Objetivamos analisar e problematizar sobre a representação feminina presente no  livro, com vistas a discutir sobre suas contribuições para a construção de identidades  femininas e para a percepção das relações de poder entre os gêneros. Para  procedermos à essa análise delineamos objetivos específicos que visam contextualizar  os conceitos de mímesis e representação, identificar a simbologia dos objetos utilizados  na narrativa para representar determinadas situações vivenciadas pela protagonista.  Assim também uma análise reflexiva utilizando uma seleção específica de trechos da  obra como corpus, com o objetivo de aprofundar a compreensão da condição da mulher  na sociedade atual, embasando-se na representação feminina presente na literatura da  narrativa. 

A pesquisa adotará uma abordagem bibliográfica e de corpus. A fundamentação  teórica baseia-se em autores renomados, tais como Costa Lima (1981), Candido (2002),  Todorov (2009), Ginzburg (2012), Zilberman (2014) e outros, que fornecem subsídios  teóricos relevantes para a compreensão da representação feminina na literatura e a  contribuição para a formação de leitores literários críticos e autônomos.  
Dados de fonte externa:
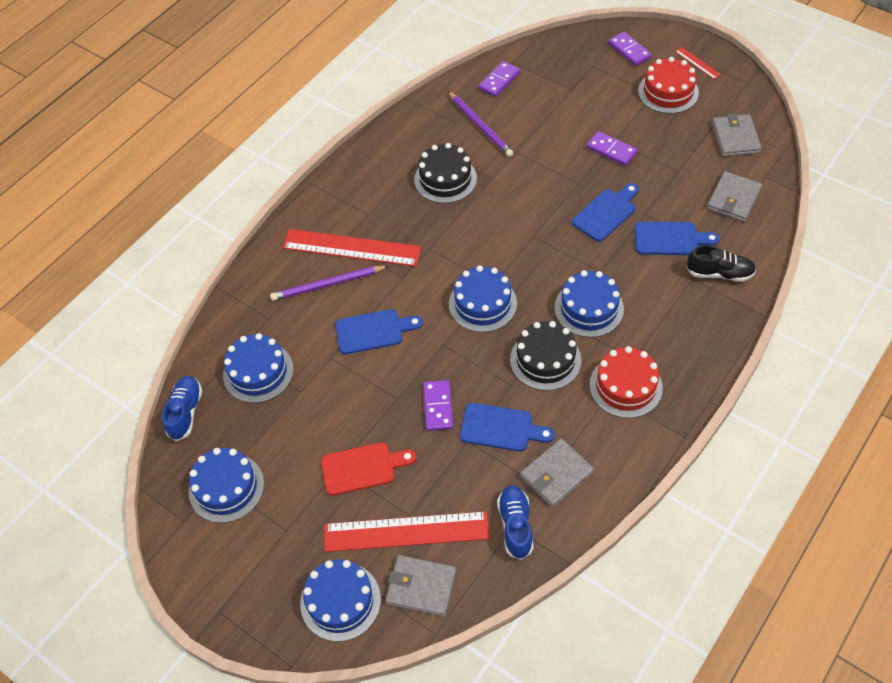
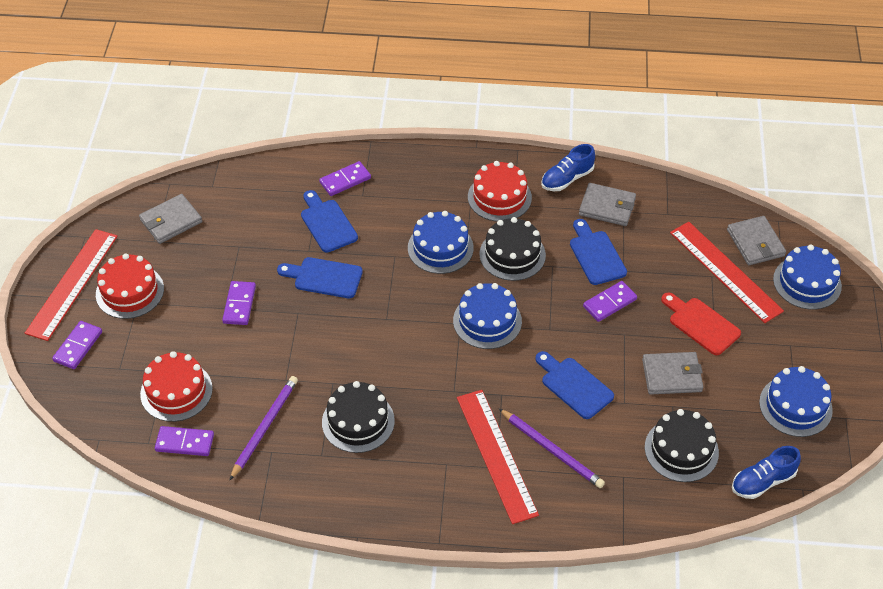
camera: 125 degrees left, 5 degrees down
(258, 372) = (681, 450): blue cake -> black cake
(515, 525) = (666, 212): blue shoe -> blue shoe (567, 179)
(549, 90) = (176, 391): none -> red cake
(697, 63) = (72, 284): red ruler -> red ruler, size x2.28
(719, 273) = (345, 180): black shoe -> purple domino
(733, 199) = (252, 198): grey wallet -> grey wallet (672, 375)

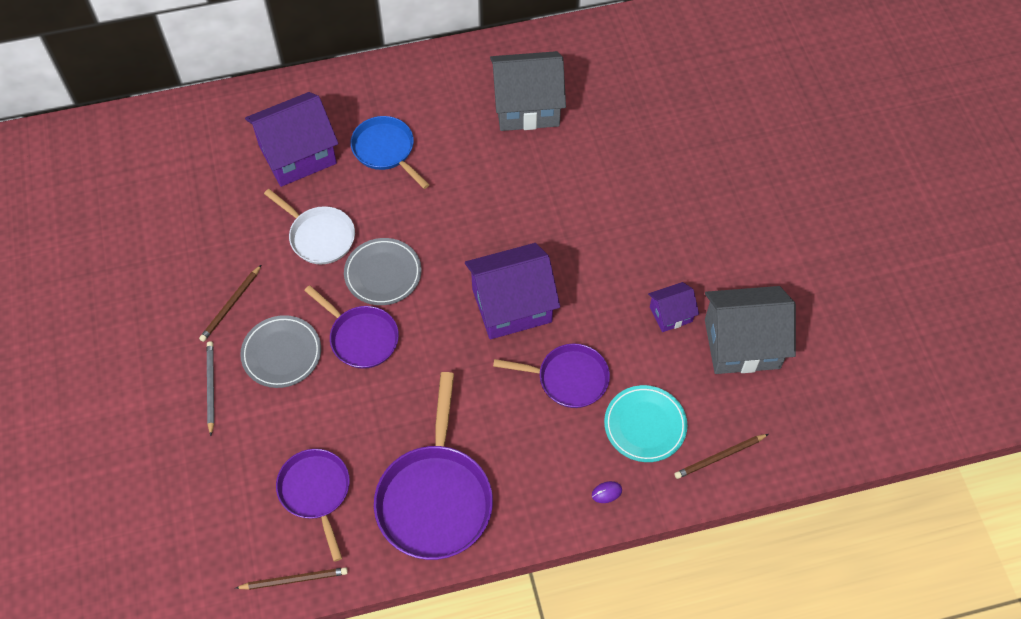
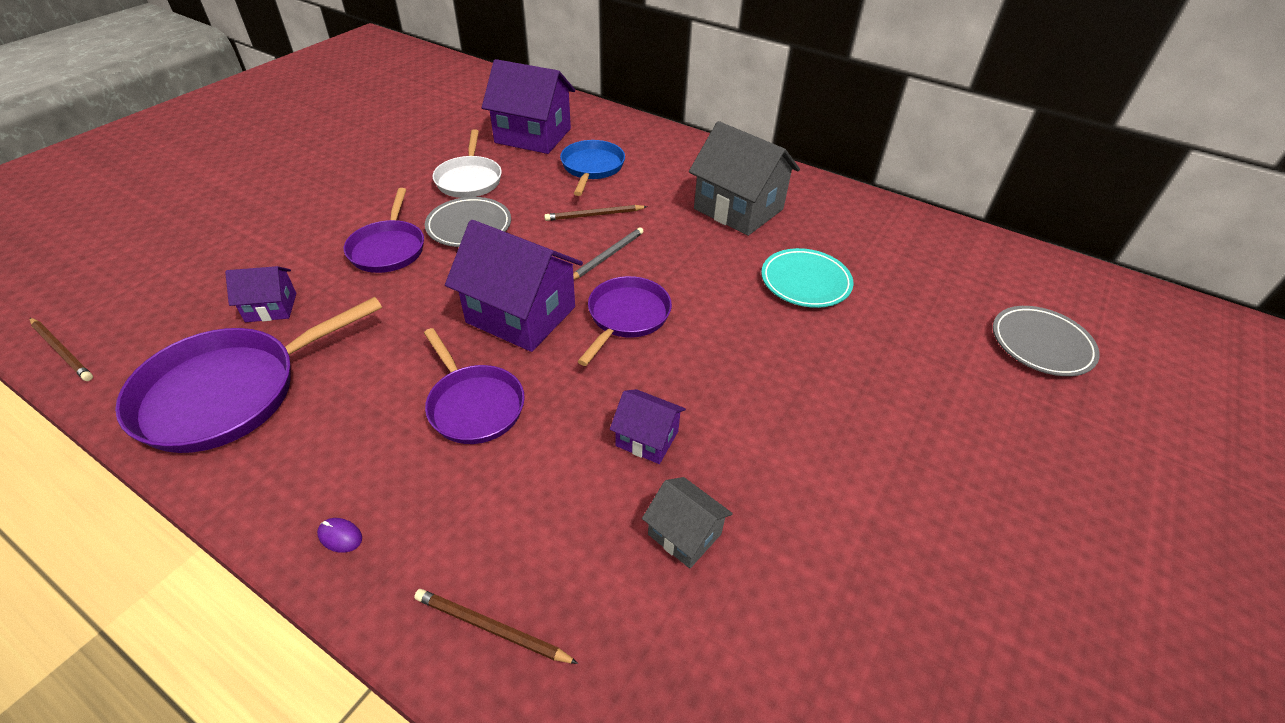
camera: 45 degrees right, 15 degrees down
(210, 388) = (262, 203): grey pencil -> grey pencil (607, 256)
(231, 305) = (356, 174): brown pencil -> brown pencil (594, 215)
(282, 353) = (330, 218): grey plate -> grey plate (1041, 344)
(316, 492) = (184, 311): purple pan -> purple pan (626, 317)
(363, 439) = (271, 307): none -> purple house
(645, 425) = (471, 512): turquoise plate -> turquoise plate (805, 282)
(742, 344) = (684, 534): grey house -> grey house, size x0.51

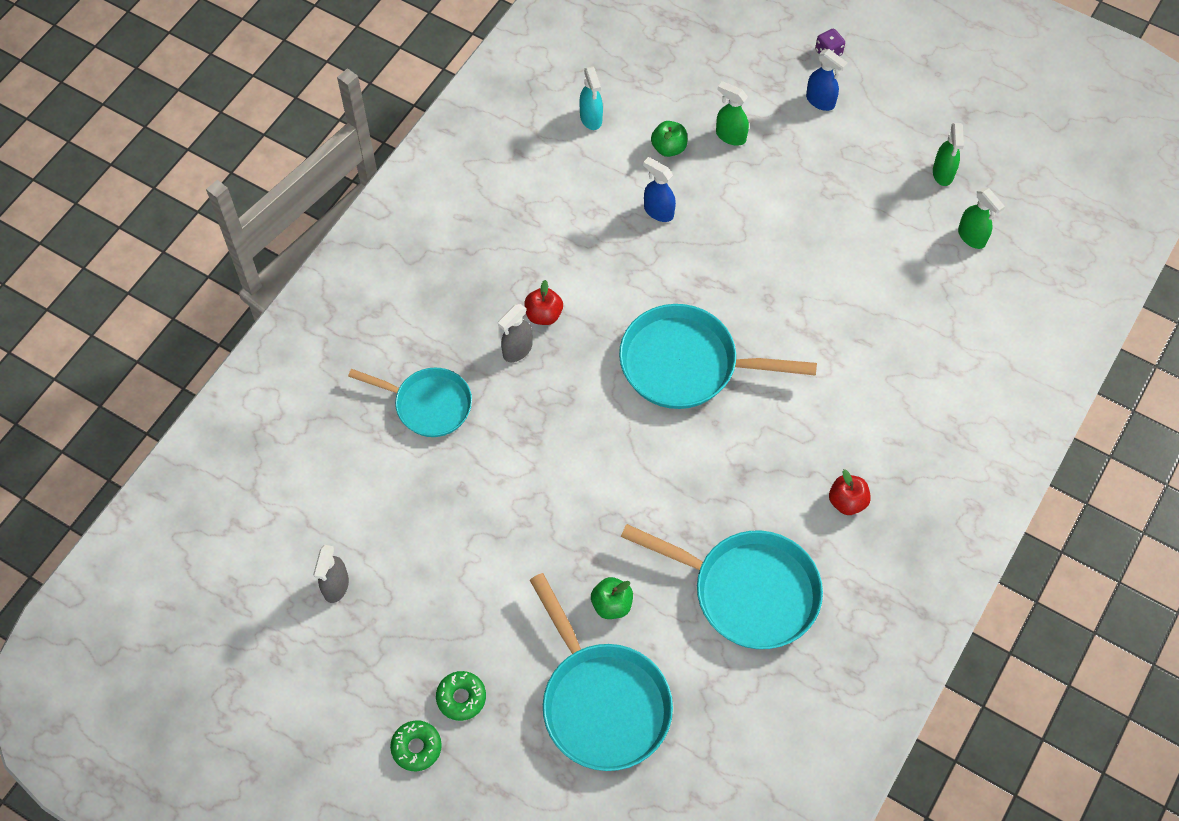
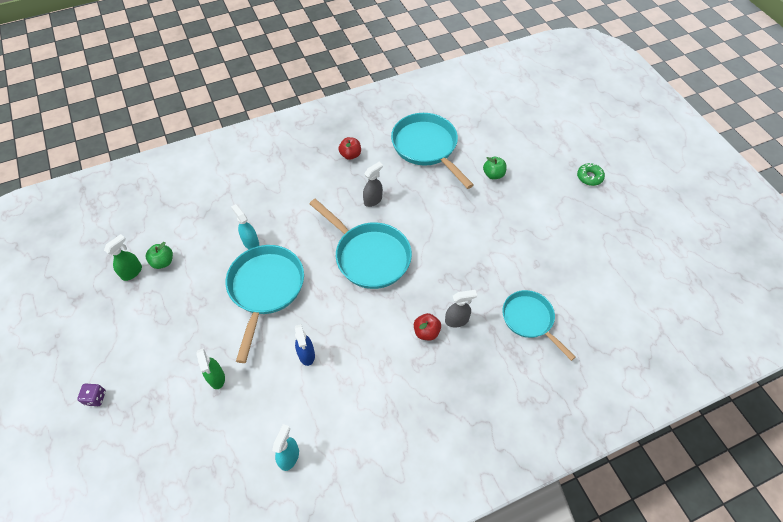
camera: 145 degrees left, 5 degrees down
(336, 586) = (632, 255): grey spray bottle -> grey spray bottle (373, 200)
(416, 747) = (621, 170): green donut -> none
(602, 703) = (524, 143): turquoise pan -> turquoise pan (265, 289)
(669, 148) = (261, 396): green apple -> green apple (163, 262)
(820, 101) = (140, 364): blue spray bottle -> none
(848, 290) = (250, 242): none -> turquoise spray bottle
(972, 237) = (161, 230): green spray bottle -> none

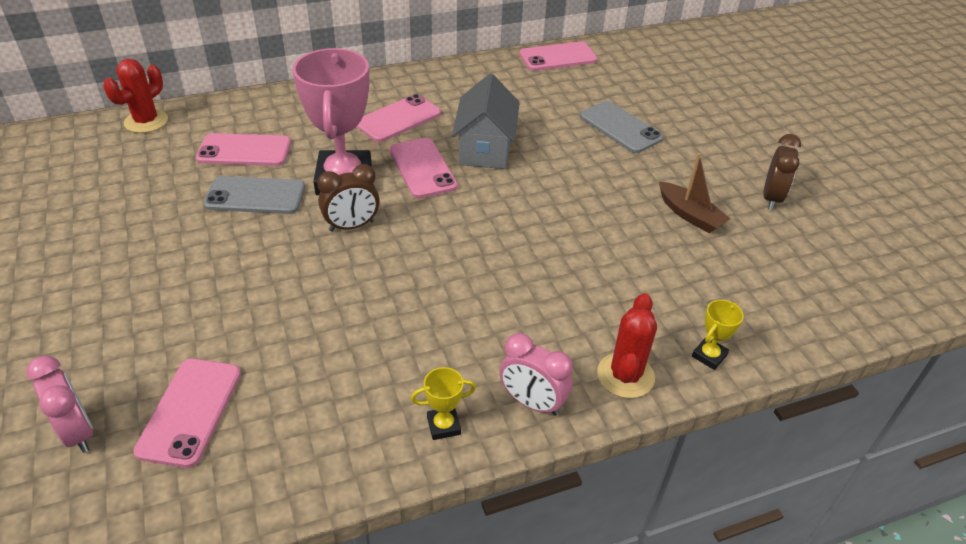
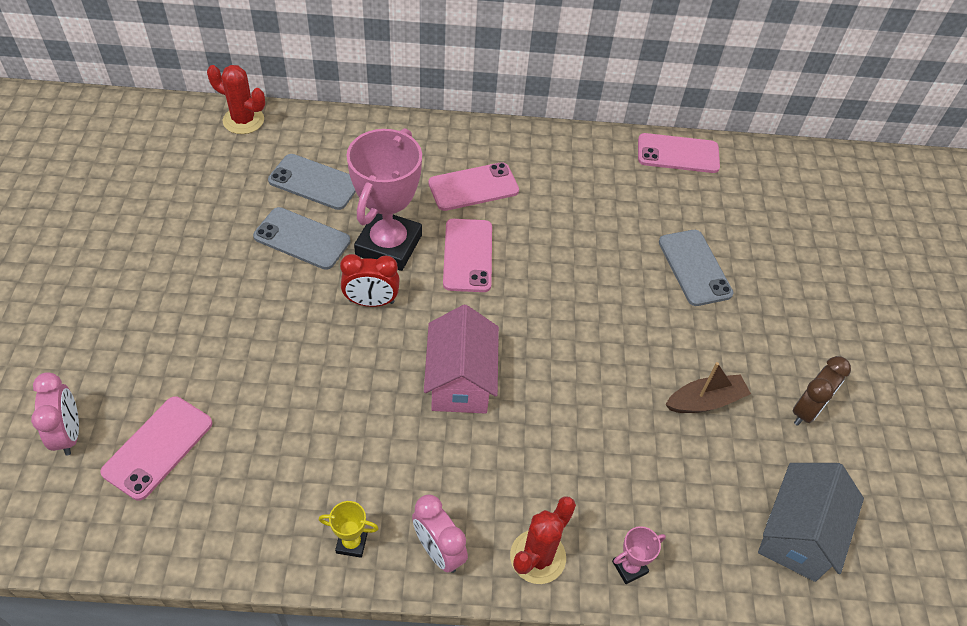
camera: 20 degrees right, 10 degrees up
(146, 121) = (243, 120): red cactus -> red cactus turned 60 degrees clockwise
(244, 151) = (314, 182): pink phone -> grey phone
(352, 226) = (371, 302): brown clock -> red clock
(472, 262) = (460, 381): none -> pink house
(485, 149) = (540, 251): grey house -> grey house (797, 534)
(690, 215) = (705, 401): brown boat -> brown boat turned 90 degrees counterclockwise
(709, 356) = (629, 567): yellow trophy -> pink trophy

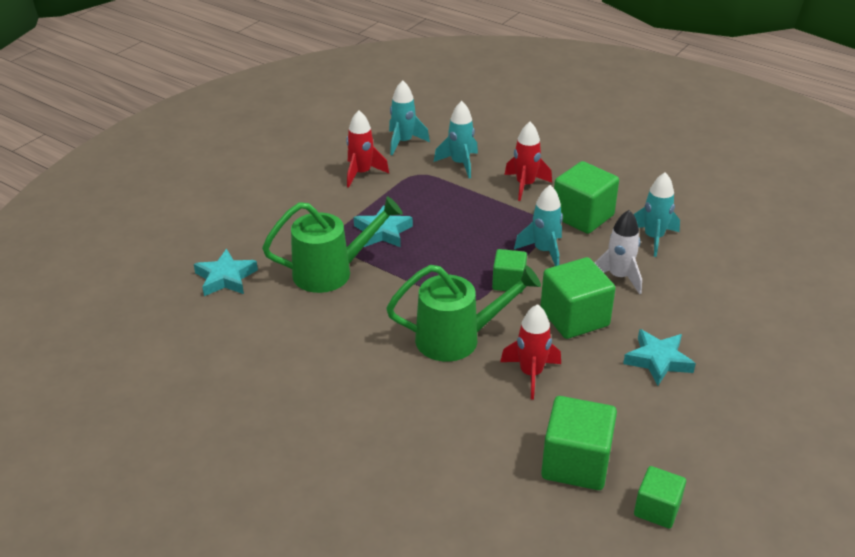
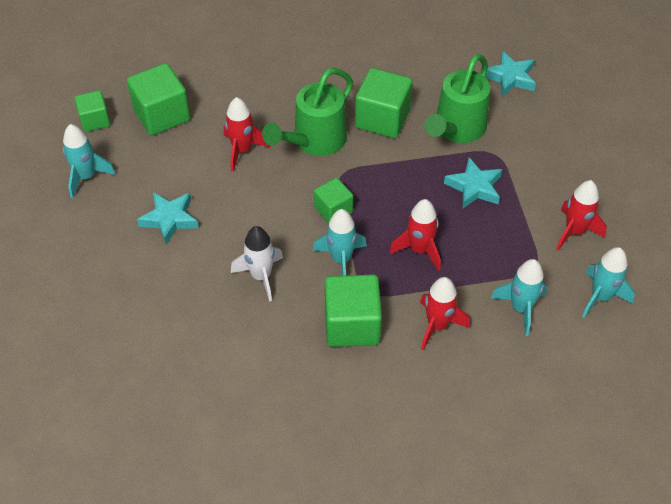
camera: 135 degrees right, 15 degrees up
(479, 224) = (419, 250): none -> red rocket
(574, 318) = (257, 213): green cube -> green cube (382, 119)
(653, 238) = (271, 344): turquoise rocket -> turquoise rocket (86, 177)

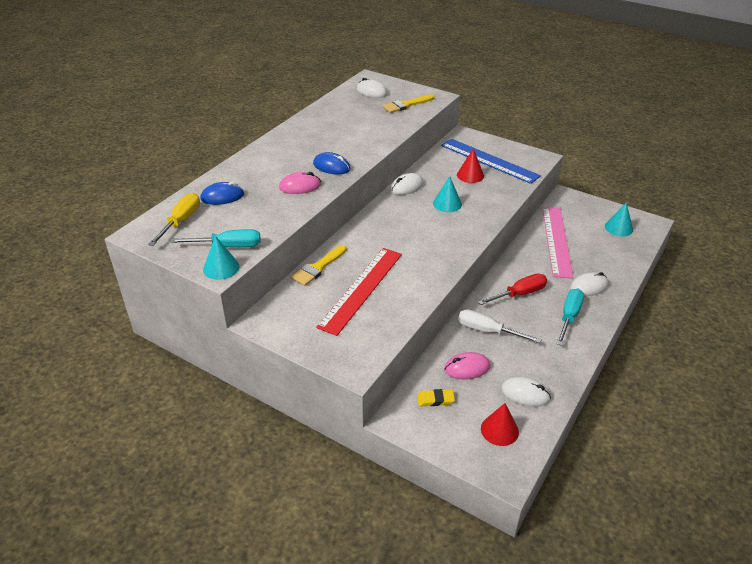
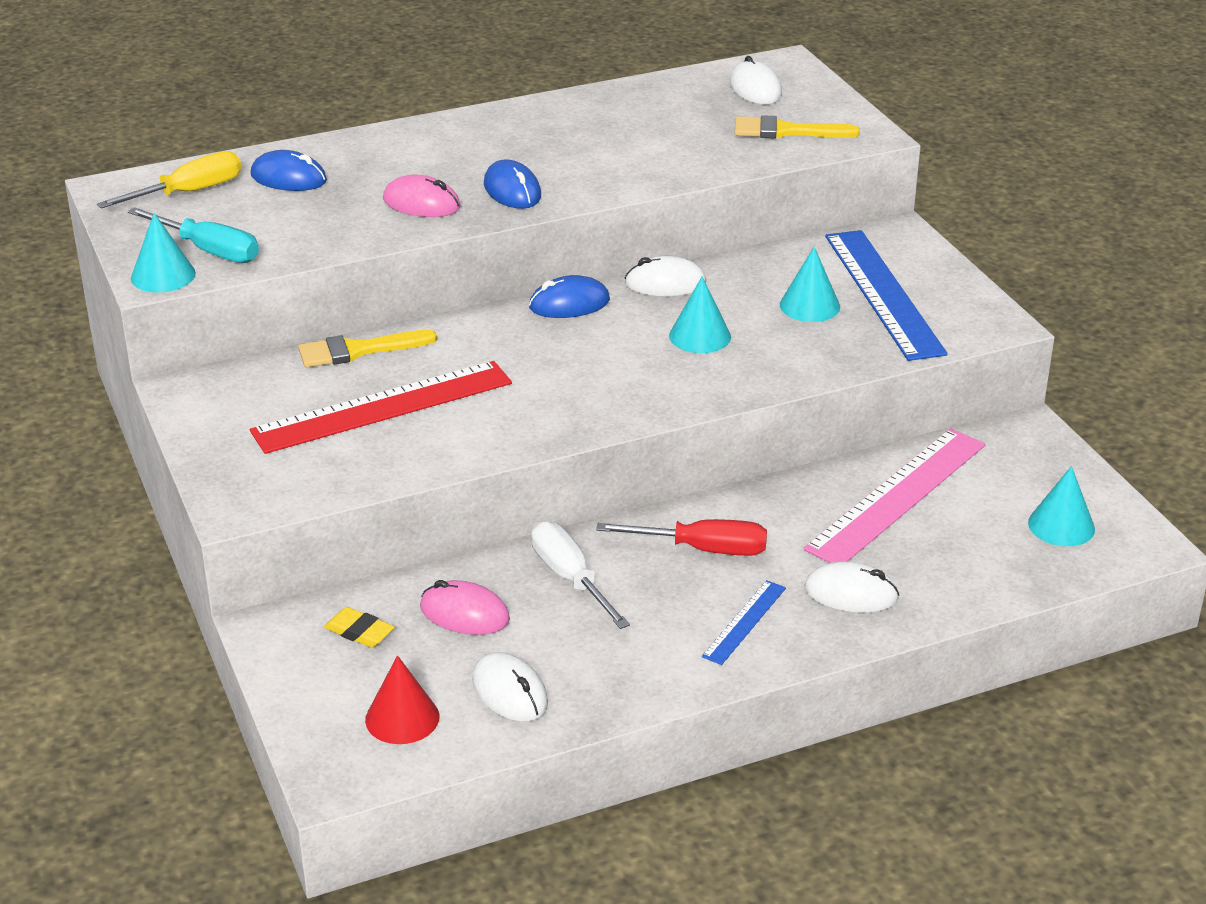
camera: 35 degrees right, 5 degrees down
(380, 210) = (569, 304): none -> blue mouse
(470, 175) = (810, 305): red cone -> turquoise cone
(569, 317) = (744, 622): turquoise screwdriver -> blue ruler

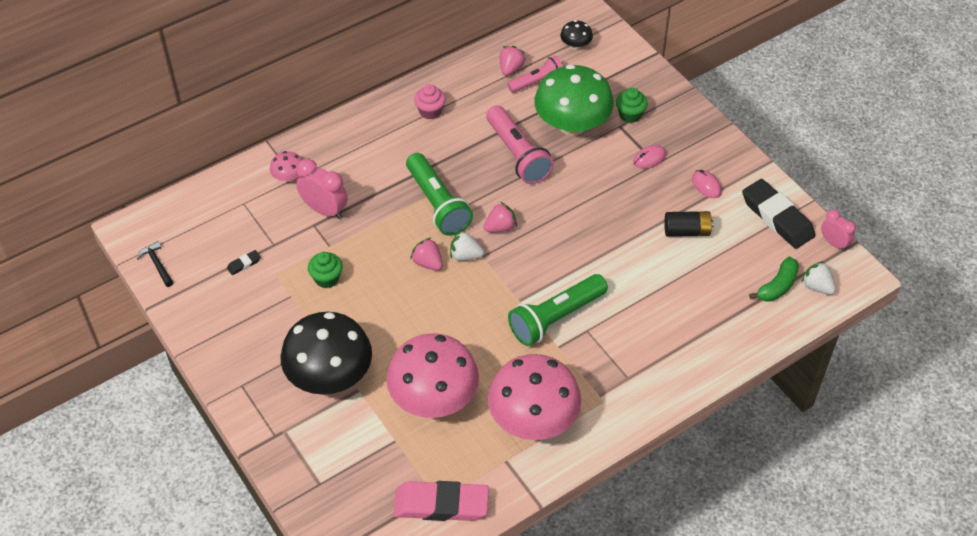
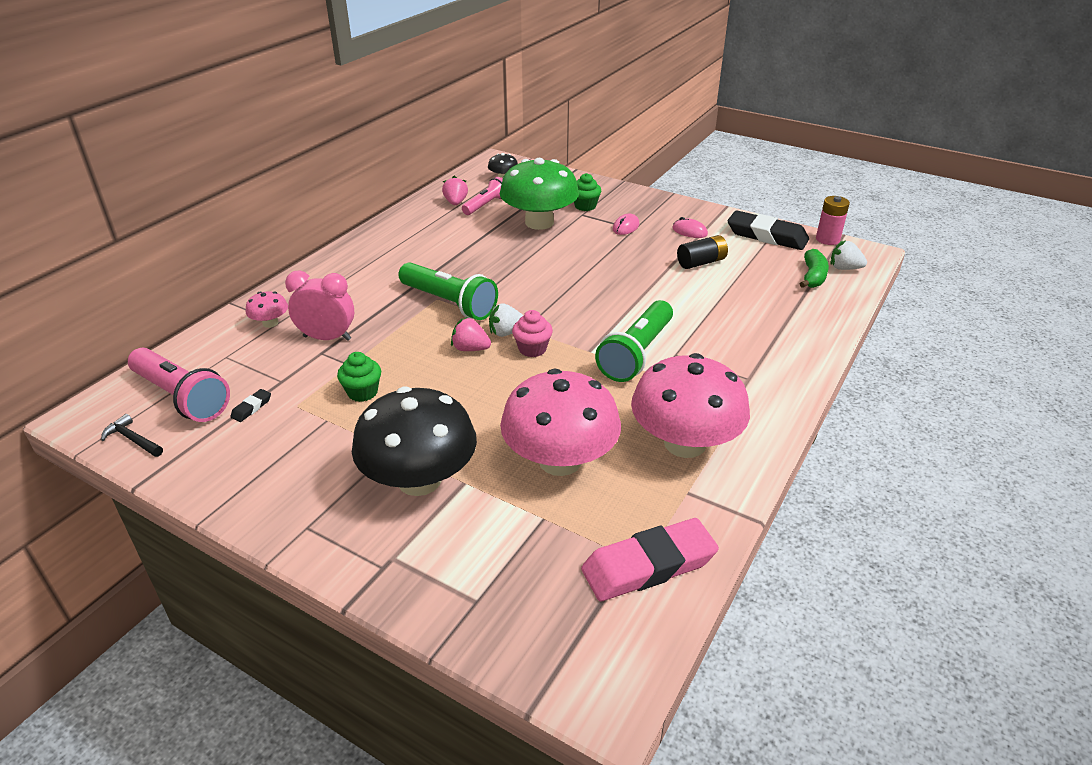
camera: 25 degrees left, 15 degrees down
(430, 111) = (397, 244): pink cupcake -> pink cupcake (532, 349)
(500, 227) = (526, 303): pink strawberry -> none
(517, 154) = (504, 252): pink flashlight -> pink flashlight (181, 397)
(834, 243) = (827, 239): pink clock -> pink battery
Dessa forma, buscamos contribuir para uma reflexão crítica sobre as questões de  gênero, ampliar o entendimento das complexidades da representação feminina e  destacar a importância da literatura infantojuvenil como meio de promover discussões  significativas sobre a sociedade patriarcal, suas consequências das desigualdades de  gênero para as mulheres. 

Perspectivas teóricas sobre a construção da personagem protagonista Raquel 

Ao explorar as perspectivas teóricas da literatura na construção da personagem  protagonista Raquel, é possível destacar algumas abordagens relevantes que  contribuem para uma compreensão mais profunda desse processo criativo. 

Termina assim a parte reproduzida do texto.